This is not a great image but it will do. It’s a dark shot of the gathering of some of the members of the Oakville Camera Club at the end-of-the-seasonn pub night in a dark bar. When it comes to shooting in dark places or shooting in places where sunlight is going to overwhelm your exposure of somebody in the foreground you will want to use fill flash.
So what does fill flash do and when to use it.
Again we go back to Facebook where Hope had taken some rather good images of her sister and her boyfriend. Hope asked for help and the FB experts waded in.
Most of the comments were either use fill flash (the right answer) or fix the white balance (wrong answer but technically after using fill flash it might need to be checked).
So fill flash is a using flash during the day to help bring more light onto your subjects.
In some of Hope’s photos she had shot her subjects under the green foliage of trees and bushes in the background. Not only did this make her images too dark but the vegetation cast a slight green hue.
A fill flash would fix most of these problems.
Using fill flash is easy. You read your manual or watch some You Tube videos then you go practice. Find the answer for your particular camera.

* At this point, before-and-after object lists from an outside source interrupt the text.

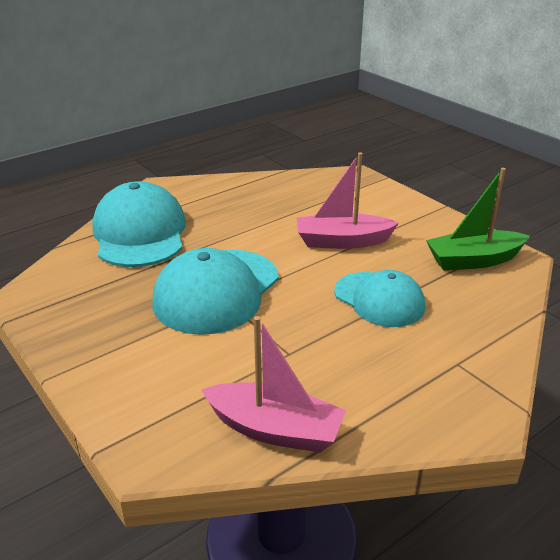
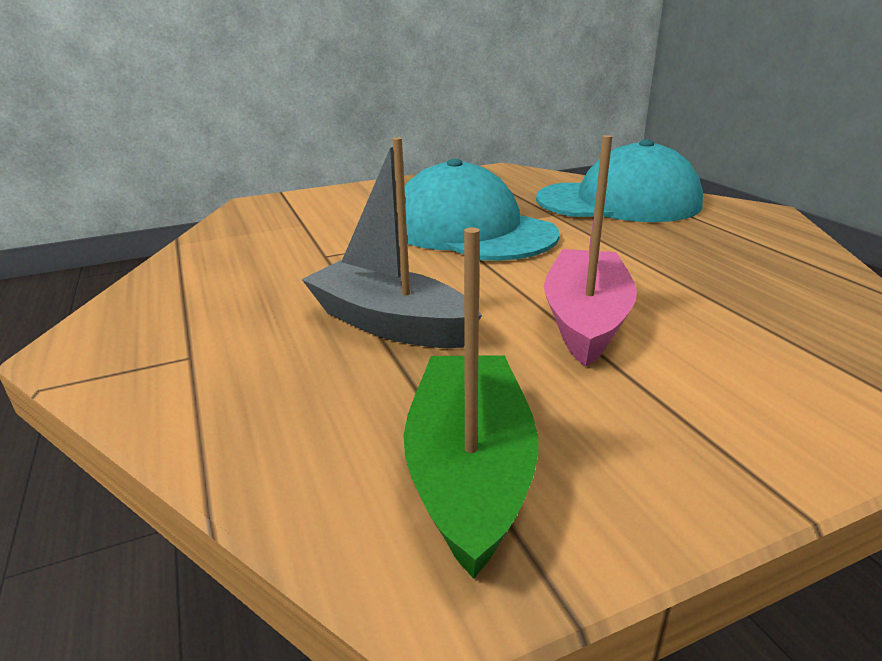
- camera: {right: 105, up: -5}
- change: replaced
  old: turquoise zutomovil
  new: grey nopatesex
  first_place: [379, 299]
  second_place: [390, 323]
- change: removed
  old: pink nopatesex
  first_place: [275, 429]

A fill flash can come from a flash on your camera and if used subtly enough will hardly be notices but will have the effect of throwing some gentle light on your subject’s faces.
BTW a properly held and aimed reflector can accomplish much the same effect if you have an assistant around to hold it.
Fill flash can also come from a remote triggered flash usually inside a soft box or shot up into a photographic umbrella. The cost for a remote trigger and remote flash and soft box aren’t that expensive and will make a world of difference when shooting portraits or weddings where the white dress of the bride must be reproduces as white.